Director Tarsem Singh has a history of making visually stunning films with lifeless stories, stiff acting and terrible dialogue. Even if you weren’t drawn in by the rote serial-killer dynamics of The Cell, were annoyed by the meandering, incoherent plot of The Fall or found the bombastic action of Immortals overbearing, you could still have taken nearly any frame from one of those movies, blown it up and hung it on your wall. Singh is a master at marshaling lavish, ornate costume and set design, inventive camera angles and creative special effects, even if he seems incapable of telling an involving story or eliciting an engaging performance from an actor.
Singh’s latest film, the Snow White retelling Mirror Mirror, tones down his visual flair considerably, and as a result all it’s left with are the lame story and lackluster performances.
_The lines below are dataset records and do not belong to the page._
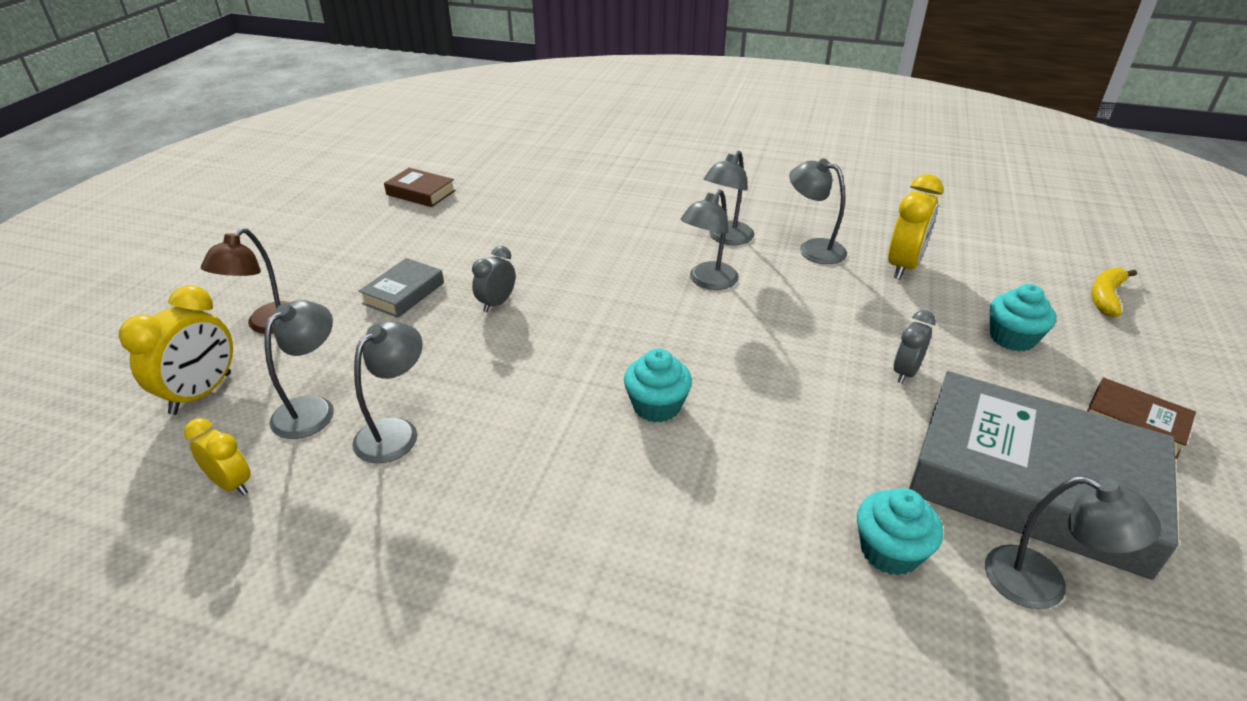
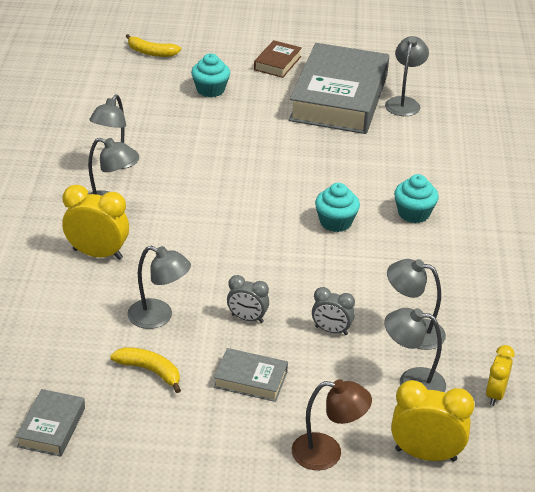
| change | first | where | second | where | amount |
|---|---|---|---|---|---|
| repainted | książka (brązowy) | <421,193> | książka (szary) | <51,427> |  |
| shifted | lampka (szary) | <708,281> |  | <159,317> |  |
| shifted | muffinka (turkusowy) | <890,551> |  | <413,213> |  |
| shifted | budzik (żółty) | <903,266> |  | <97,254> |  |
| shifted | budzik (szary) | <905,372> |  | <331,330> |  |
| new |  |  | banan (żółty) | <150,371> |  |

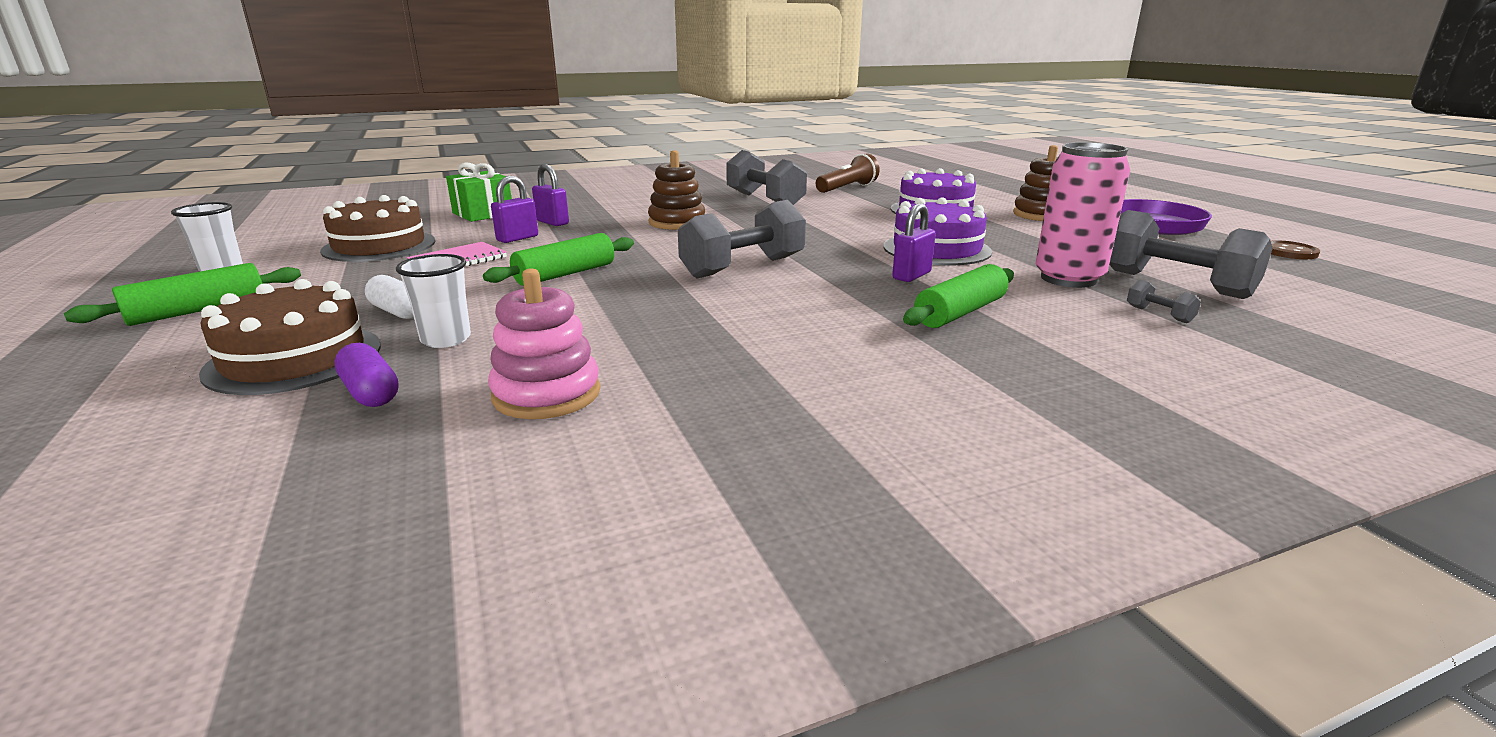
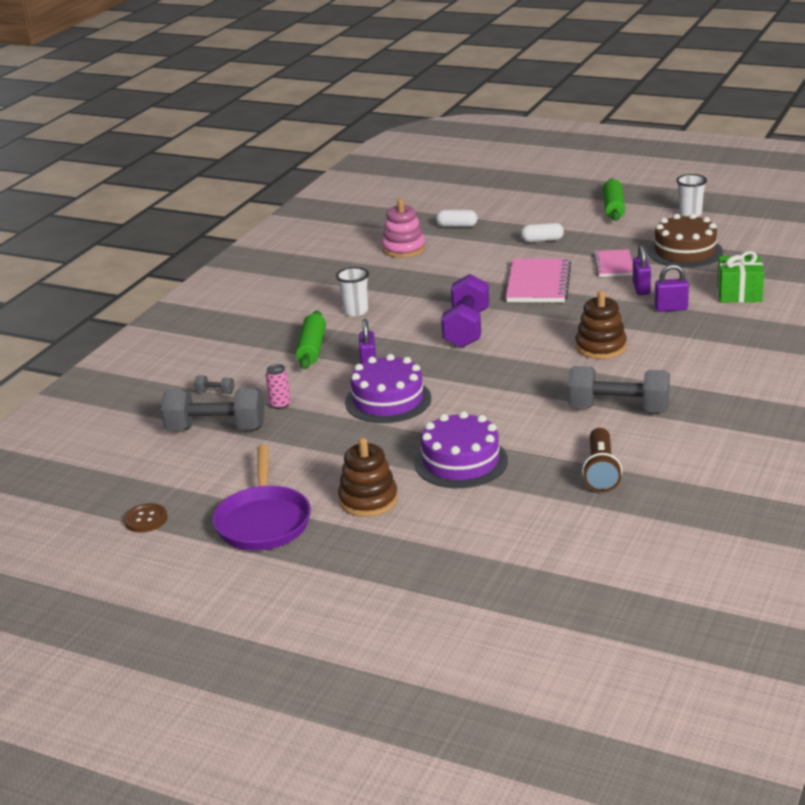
| change | first | where | second | where | amount |
|---|---|---|---|---|---|
| gone | tort (brązowy) | <294,358> |  |  |  |
| repainted | kapsułka (fioletowy) | <370,392> | kapsułka (biały) | <457,226> |  |
| shifted | szklanka (biały) | <446,339> |  | <356,311> |  |
| swapped | wałek do ciasta (zielony) | <565,274> | zeszyt (różowy) | <538,283> |  |
| repainted | hantel (szary) | <743,267> | hantel (fioletowy) | <466,329> |  |
| scaled | puszka (różowy) | <1068,279> |  | <280,404> | x0.45 |

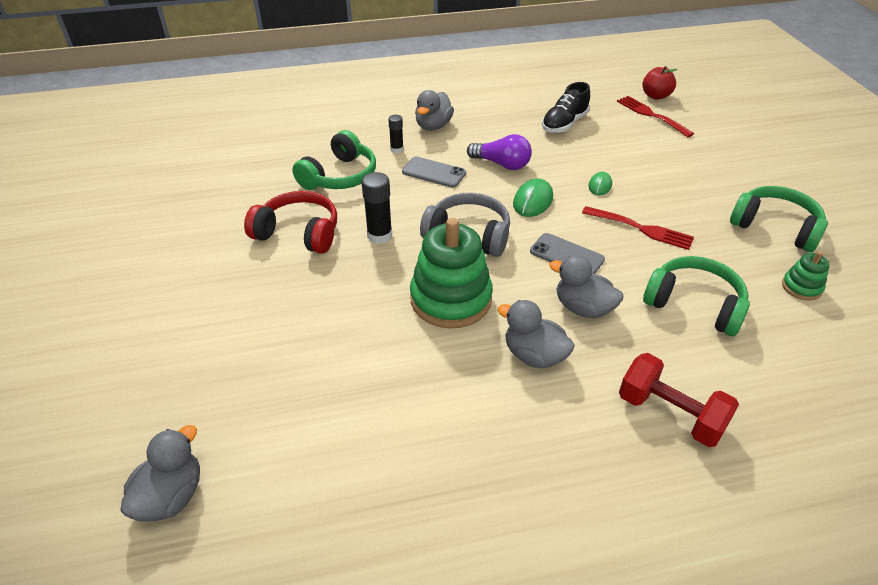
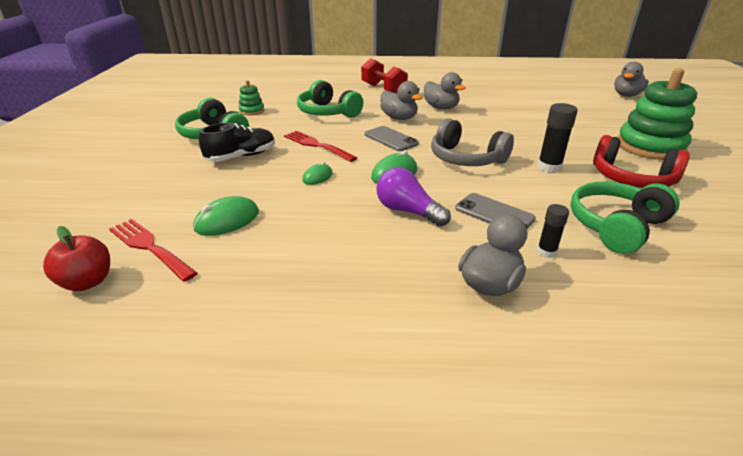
| change | first | where | second | where | amount |
|---|---|---|---|---|---|
| shifted | zabawka nakładanka (zielony) | <451,299> |  | <650,147> |  |
| shifted | but (czarny) | <564,124> |  | <241,156> |  |
| rotated | widelec (czerwony) | <651,115> |  | <149,247> | 150 degrees clockwise |
| new |  |  | myszka (zielony) | <227,220> |  |

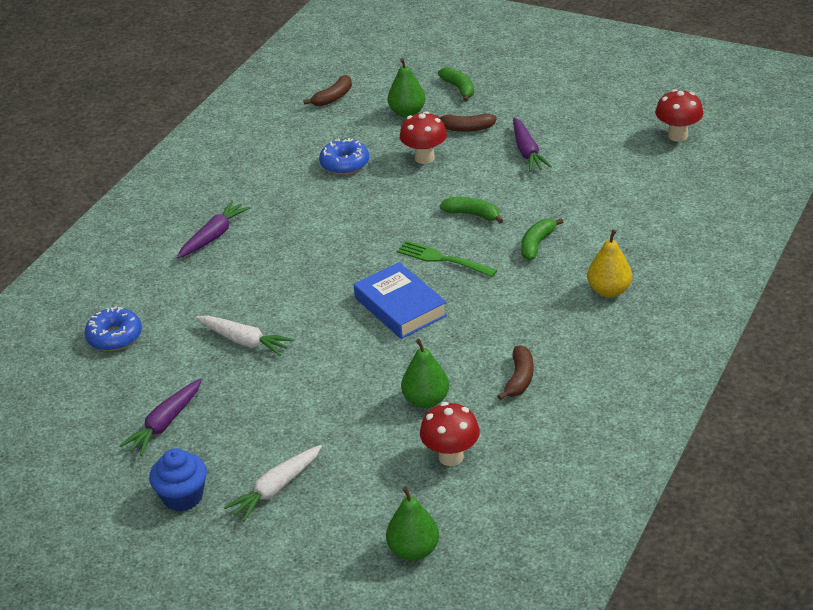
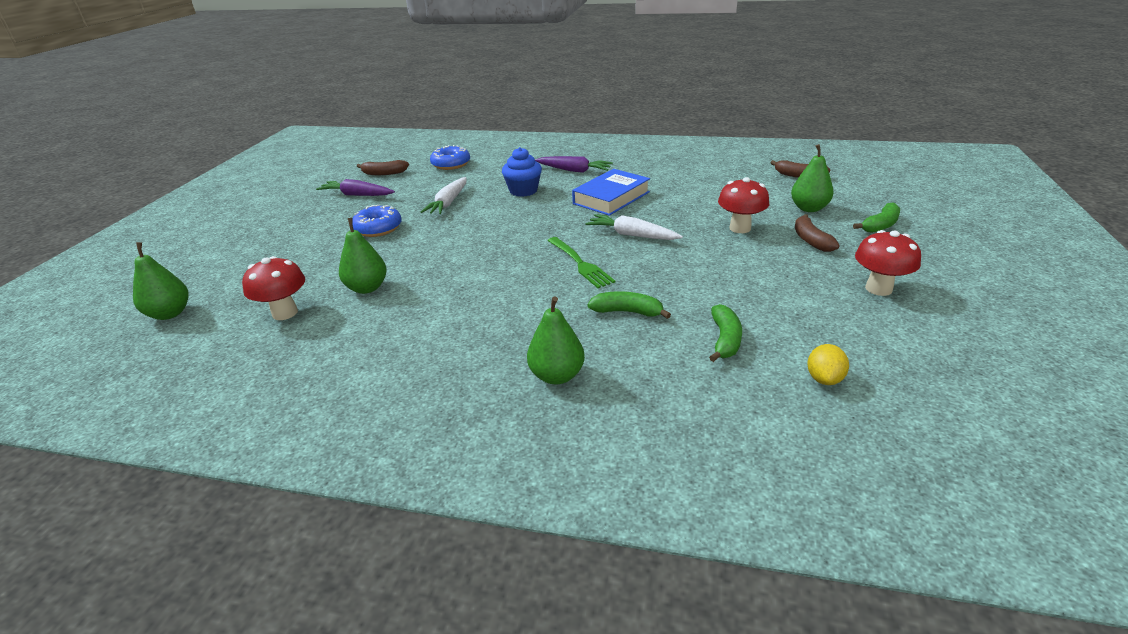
| change | first | where | second | where | amount |
|---|---|---|---|---|---|
| shifted | muffinka (niebieski) | <183,497> |  | <523,191> |  |
| shifted | marchewka (biały) | <276,489> |  | <632,235> |  |
| shifted | donut (niebieski) | <344,164> |  | <378,228> |  |
| shifted | książka (niebieski) | <400,306> |  | <611,198> |  |
| rotated | widelec (zielony) | <443,259> |  | <579,263> | 135 degrees clockwise |
| shifted | banan (zielony) | <472,214> |  | <725,340> |  |
| shifted | banan (brązowy) | <519,379> |  | <384,173> |  |
| gone | marchewka (fioletowy) | <527,152> |  |  |  |
| repainted | gruszka (żółty) | <609,290> | gruszka (zielony) | <557,376> |  |
| shifted | grzyb (czerwony) | <677,135> |  | <878,289> |  |
| new |  |  | cytryna (żółty) | <824,379> |  |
There are still some striking images in the movie, most notably in the extravagant palace of the evil queen (Julia Roberts) who rules over the fairy-tale land with an iron fist. The queen and the members of her court are outrageously costumed in various creative ways throughout the film, but too much of the action takes place outside of the palace, in dull-looking forests and towns.
When that happens, we’re forced to pay attention to the bland love story between Snow White (Lily Collins), who’s been kept locked away by the queen, and handsome Prince Alcott (Armie Hammer), the potential savior of her kingdom. Screenwriters Melissa Wallack and Jason Keller follow the Snow White fairy tale very loosely, turning the seven dwarves into a band of thieves with edgy names like Wolf and Butcher, and making the prince into the one who falls under a spell and must be rescued by true love’s kiss.
But there’s no point of view or narrative purpose to the changes in the story, just a lot of feeble jokes and wan self-referential jabs. With its strained irreverence and fondness for meta-humor, Mirror Mirror is like a second-rate live-action Shrek, complete with an annoying and pointless dance number by the entire cast during the closing credits. The story has no tension, and Collins and Hammer barely register as livelier than the scenery. Roberts seems to relish playing a villain, but her inconsistent accent and smirking tone take away most of the character’s menace. Every once in a while, Singh produces one of his singular images, but they don’t have much power when surrounded by this silly, scattered story.